Bros (April 4 on Prime Video)

Image Credit: ©Universal/Courtesy Everett Collection After making its streaming debut on Peacock last year, Billy Eichner’s romantic-comedy “Bros” becomes available at no extra cost to Prime Video subscribers this month. Variety film critic Owen Gleiberman named “Bros” the fourth best movie of 2022, writing, “Eichner, who co-wrote the film, infuses ‘Bros’ with his literate acid wit, and he plays the most entertaining brainiac romantic dyspeptic since the heyday of Woody Allen. Entwined in the tale of Bobby, a New York podcast host, and Aaron, an estate lawyer too sexy for his job, is a full-on comic vision of gay romantic life in the 21st century. The characters may be looking for love, but they keep getting tripped up by the hookup culture they’ve created as a kind of playground — a culture the film both celebrates and satirizes.

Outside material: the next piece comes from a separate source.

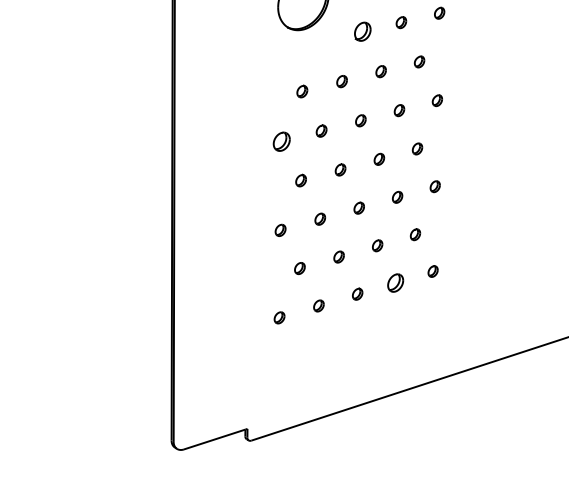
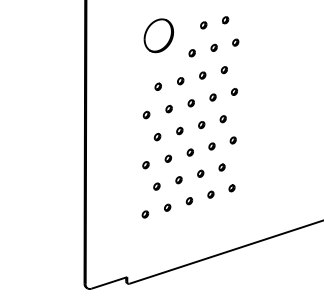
part: (361, 32) -> (191, 53), size x0.62
part: (281, 140) -> (146, 114), size x0.62
part: (394, 282) -> (210, 194), size x0.62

Ticket to Paradise (April 11 on Prime Video)

Image Credit: ©Universal/Courtesy Everett Collection In this romantic comedy film, George Clooney and Julia Roberts star as a divorced couple who travel to Bali after hearing of their daughters plans to marry a man she met on her post-graduation trip. Teaming up in Indonesia, Clooney and Roberts characters set out to prevent their daughter from making the same mistake they think they did over 20 years ago. Kaitlyn Dever, Maxime Bouttier, Lucas Bravo and Billie Lourd also star. The film has been streaming on Peacock since last year, but it now becomes available to Amazon Prime Video subscribers at no extra cost.

Eternal Sunshine of the Spotless Mind (April 1 on Peacock)

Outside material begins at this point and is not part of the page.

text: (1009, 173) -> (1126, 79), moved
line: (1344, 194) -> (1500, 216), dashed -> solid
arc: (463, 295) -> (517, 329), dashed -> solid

Image Credit: ©Focus Films/Courtesy Everett Collection Jim Carrey gives one of his greatest performances in Michel Gondry and Charlie Kaufman’s “Eternal Sunhine of the Spotless Mind.” He plays Joe, a heartbroken man who undergoes a procedure to erase the memories of his ex love, Clementine (Kate Winslet). From Variety’s review: “If films about coping with memory loss and/or reverse-order storytelling now constitute a mini-genre, then ‘Eternal Sunshine of the Spotless Mind’ is arguably the best of the lot. It is certainly the most emotionally resonant, as the culmination of all the cinematic sleight-of-hand in this second collaboration between screenwriter Charlie Kaufman and director Michel Gondry is a romance that winds up at the most seductive destination for a love story — the beginning.”